CyberArk / PAM Engineer [REMOTE]

About The Position

Requirements

• Bachelor's Degree and 4 years work experience or equivalent experience
• 4+ years of experience with IT, including identity access management, privileged access management, and/or security-related behavior monitoring.
• 2+ years of hands-on experience supporting on-premises CyberArk PAM
• Working knowledge of Linux operating systems and SSH-based access
• In-depth knowledge of the various CyberArk architecture components (Vault/EPV, DR Vault, PVWA, PSM, CPM).
• Experience with CyberArk Rest API and credential provider (CCP/CP) components.
• Experience with troubleshooting issues with Vault, PVWA, CPM, and PSM component servers (including gathering various CyberArk logs, diagnosing firewall or network-related issues, etc.).
• Experience working with large teams to understand requirements and translate them into CyberArk safes, platforms, etc.
• Knowledge of the following areas: Active Directory/LDAP management, PKI, MFA, Identity Governance, SSO.
• Strong analytical and problem-solving skills, ability to learn new concepts quickly.
• Self-motivated with excellent interpersonal skills, strong work ethic, highly effective communicator, excellent organizational skills

Nice To Haves

• 2+ years of experience with COTS Identity Access Management tools (e.g.
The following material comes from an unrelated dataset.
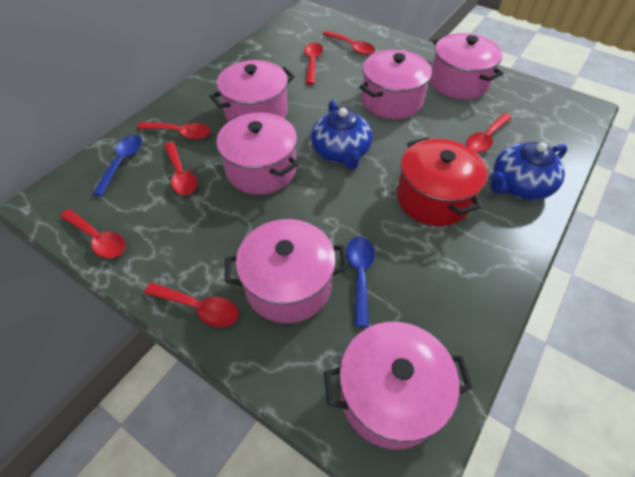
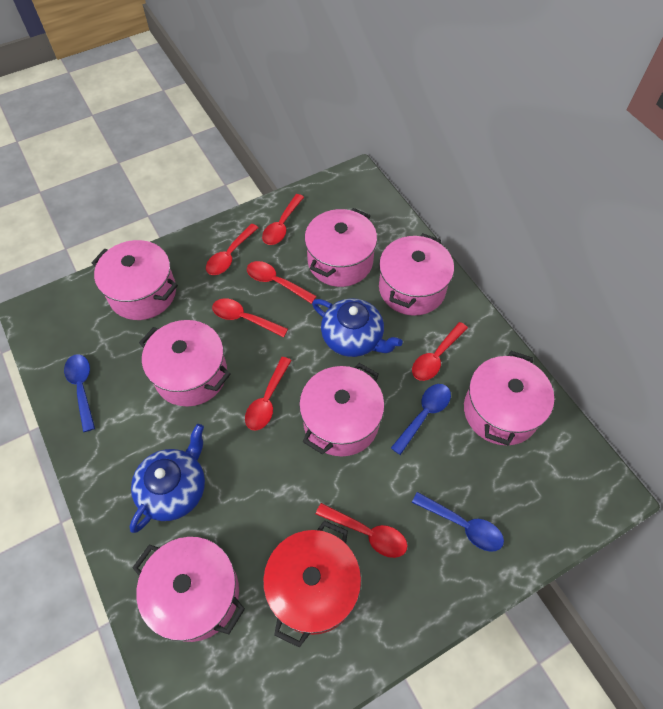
blue spoon: 2 -> 3
pink pot: 6 -> 7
Micro Focus Identity Applications, SailPoint)
• Experience with CyberArk Endpoint Privilege Manager (EPM) for Linux and/or Windows
• Experience using ServiceNow for incident/change/request workflows
• Experience with SIEM tool, preferably Splunk.
• Experience with technical writing to create process documents, training, and formal documentation for compliance/audits.
• Experience with Visio to create workflows, architecture drawings, etc.
• Knowledge of scripting and/or programming languages including PowerShell, JavaScript, and/or Python.
• Experience developing or customizing PSM and CPM plugins
• AutoIT experience for PSM plugin development
• Knowledge of compliance regulations including, but not limited to, CMMC and FedRAMP
• CyberArk Defender, Sentry, and/or CISSP certification

Responsibilities

• Support and administer CyberArk PAM components including EPV, CPM, and PSM/PSM-SSH
• Onboard and maintain privileged accounts for Windows, Linux, service accounts, and applications
• Support CyberArk vault operations, including clustered vault configurations, health monitoring, and troubleshooting
• Assist with platform upgrades, patching, and operational testing activities
• Provide Tier-2 / Tier-3 support for PAM-related incidents and requests
• Support CyberArk EPM for Linux
• Support audits and compliance activities by producing required evidence and documentation

Benefits

• At BAE Systems, we support our employees in all aspects of their life, including their health and financial well-being.
• Regular employees scheduled to work 20+ hours per week are offered: health, dental, and vision insurance; health savings accounts; a 401(k) savings plan; disability coverage; and life and accident insurance.
• We also have an employee assistance program, a legal plan, and other perks including discounts on things like home, auto, and pet insurance.
• Our leave programs include paid time off, paid holidays, as well as other types of leave, including paid parental, military, bereavement, and any applicable federal and state sick leave.
• Employees may participate in the company recognition program to receive monetary or non-monetary recognition awards.
• Other incentives may be available based on position level and/or job specifics.